A home that looks after adults with learning disabilities has been told to improve after safety concerns.
Henson Court in Bognor was deemed “in need of improvement” following an inspection by the Care Quality Commission (CQC) in June.
Inspectors said the newly registered service, which is taking care of six people, was “not always safe” or “well run” and found one resident had “unexplained bruises”.
The commission found violations related to protecting people from abuse and governance.
“People were not always protected from avoidable harm,” the inspectors said.
“A relative told us about an occasion where his loved one had unexplained bruises that the service had not reported to them.
“Another relative shared their concerns about safety and the potential impact this was having on their loved one and how this had previously been managed.
“They told us about two incidents where people were upset which resulted in their loved one getting hurt.”
Dillen Iyavoo, chief executive of Pathway Healthcare Ltd, which runs Henson Court, said the company was “disappointed” with the result and that the bruising incident in the report was not “recognized by a previous manager who left the organization “some” appropriate” had been addressed a long time ago”.

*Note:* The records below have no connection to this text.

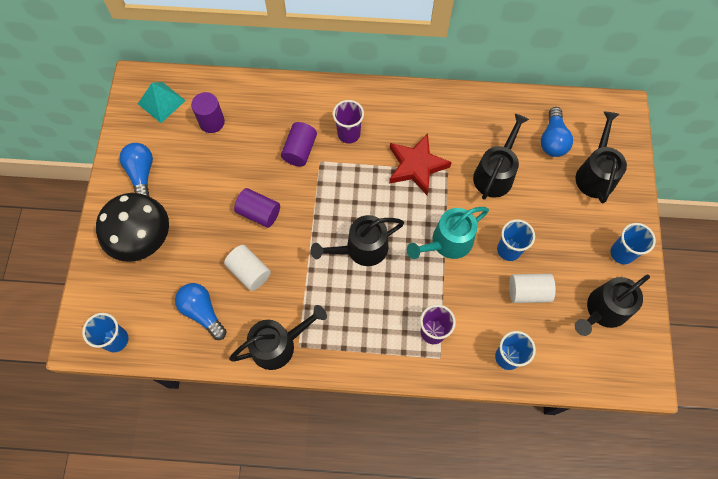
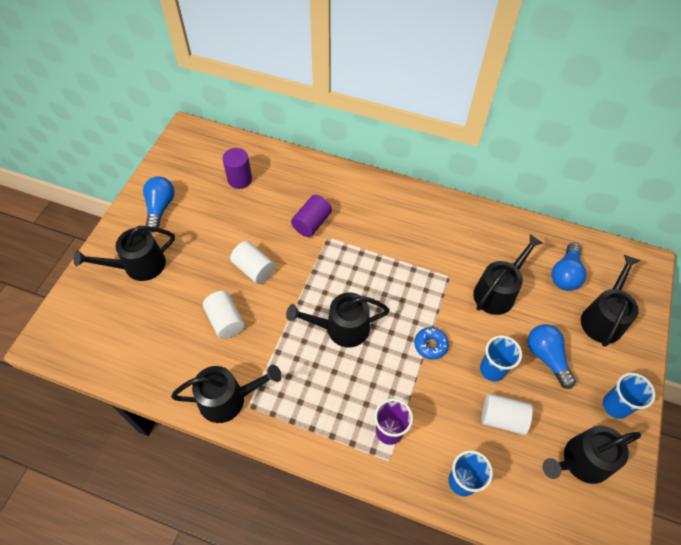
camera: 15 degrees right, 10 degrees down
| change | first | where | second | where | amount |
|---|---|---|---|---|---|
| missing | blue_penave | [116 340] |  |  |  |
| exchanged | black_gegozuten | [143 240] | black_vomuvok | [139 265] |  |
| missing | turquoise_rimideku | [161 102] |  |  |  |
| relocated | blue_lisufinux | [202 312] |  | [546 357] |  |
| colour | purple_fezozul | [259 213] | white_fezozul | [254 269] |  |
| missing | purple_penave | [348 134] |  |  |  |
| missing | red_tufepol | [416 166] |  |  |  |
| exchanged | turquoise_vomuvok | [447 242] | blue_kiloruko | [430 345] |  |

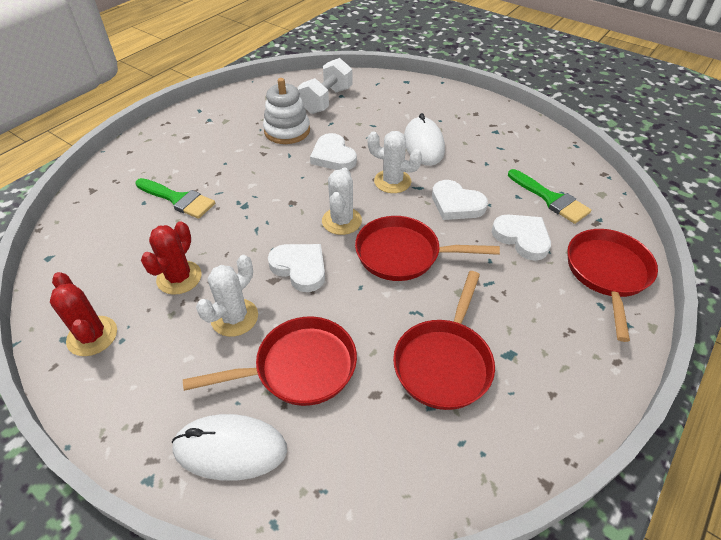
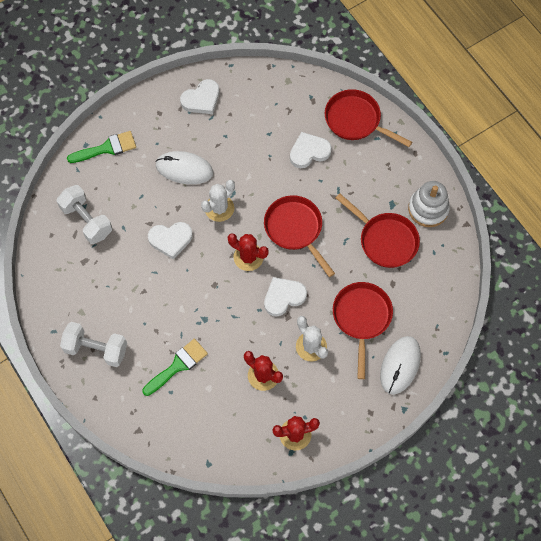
camera: 70 degrees left, 20 degrees up
| change | first | where | second | where | amount |
|---|---|---|---|---|---|
| relocated | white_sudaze | [287 131] |  | [428 209] |  |
| colour | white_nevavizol | [341 221] | red_nevavizol | [248 257] |  |
| spun | red_lovuvik | [403 254] |  | [295 229] | 120 degrees clockwise |
| relocated | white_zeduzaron | [456 204] |  | [201 99] |  |
| relocated | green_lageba | [551 199] |  | [107 148] |  |
| appeared |  |  | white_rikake | [96 349] |  |

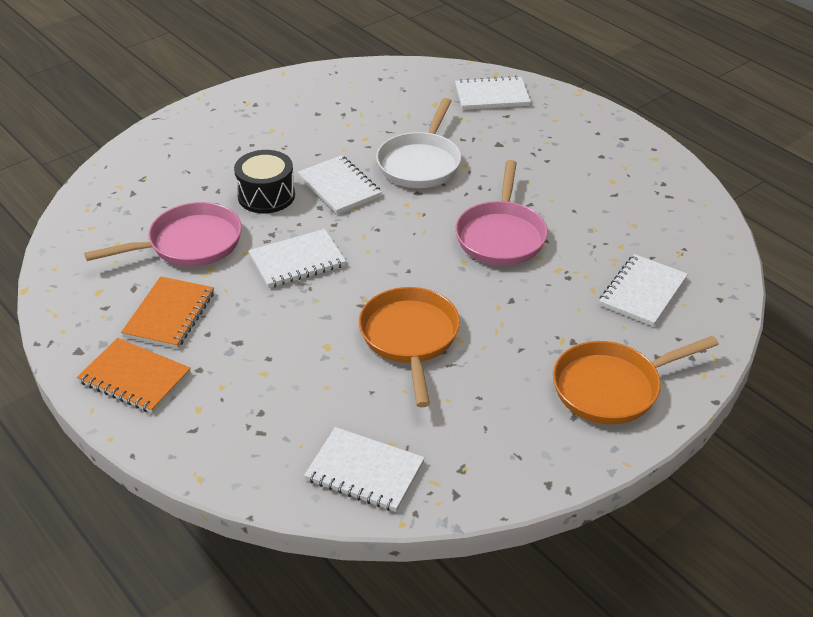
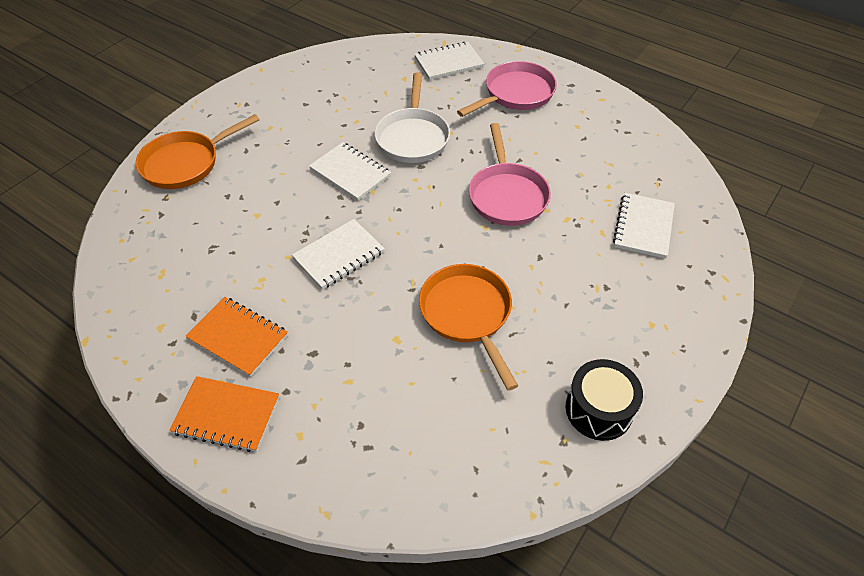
camera: 15 degrees left, 10 degrees up
| change | first | where | second | where | amount |
|---|---|---|---|---|---|
| relocated | pink_lovuvik | [189 244] |  | [515 94] |  |
| spun | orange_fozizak | [170 315] |  | [238 337] | 60 degrees counterclockwise |
| relocated | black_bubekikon | [266 195] |  | [598 409] |  |
| missing | white_fozizak | [364 472] |  |  |  |
| relocated | orange_lovuvik | [612 387] |  | [185 163] |  |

“We are disappointed with the overall score in the report but pleased to be rated as good by CQC on three out of five key issues, caring, effectiveness and responsiveness,” said Mr. Iyavoo.
“The incident mentioned in the report was not adequately addressed by a manager who left our company some time ago. As soon as we became aware of the incident, we immediately reported it to all key stakeholders, we thoroughly investigated it and reported it appropriately, including CQC.
“The new experienced manager works very effectively with the people we support and their staff teams and this is recognized several times in the body of the inspection report, in fact there are many more positive comments than negative ones in the report.
“We will continue to work positively with the people we support, their families and health and social care professionals to provide great person-centred care and support.”
Inspectors commended the home’s staff for their “compassionate” and “empowering” care.
“People were supported by staff who understood best practices in relation to the wide range of strengths, impairments or sensitivities that people with a learning disability and/or autistic people may have,” they said.
“This meant people received compassionate and empowering care that was tailored to their needs.”
They also praised the home’s current manager.
“Management was visible on duty, approachable and showed genuine interest in what people, staff, family, attorneys and other professionals had to say,” the inspectors said.
“This was a new service with a person-centric focus, working closely with loved ones and professionals to support people to gain independence and achieve good outcomes.”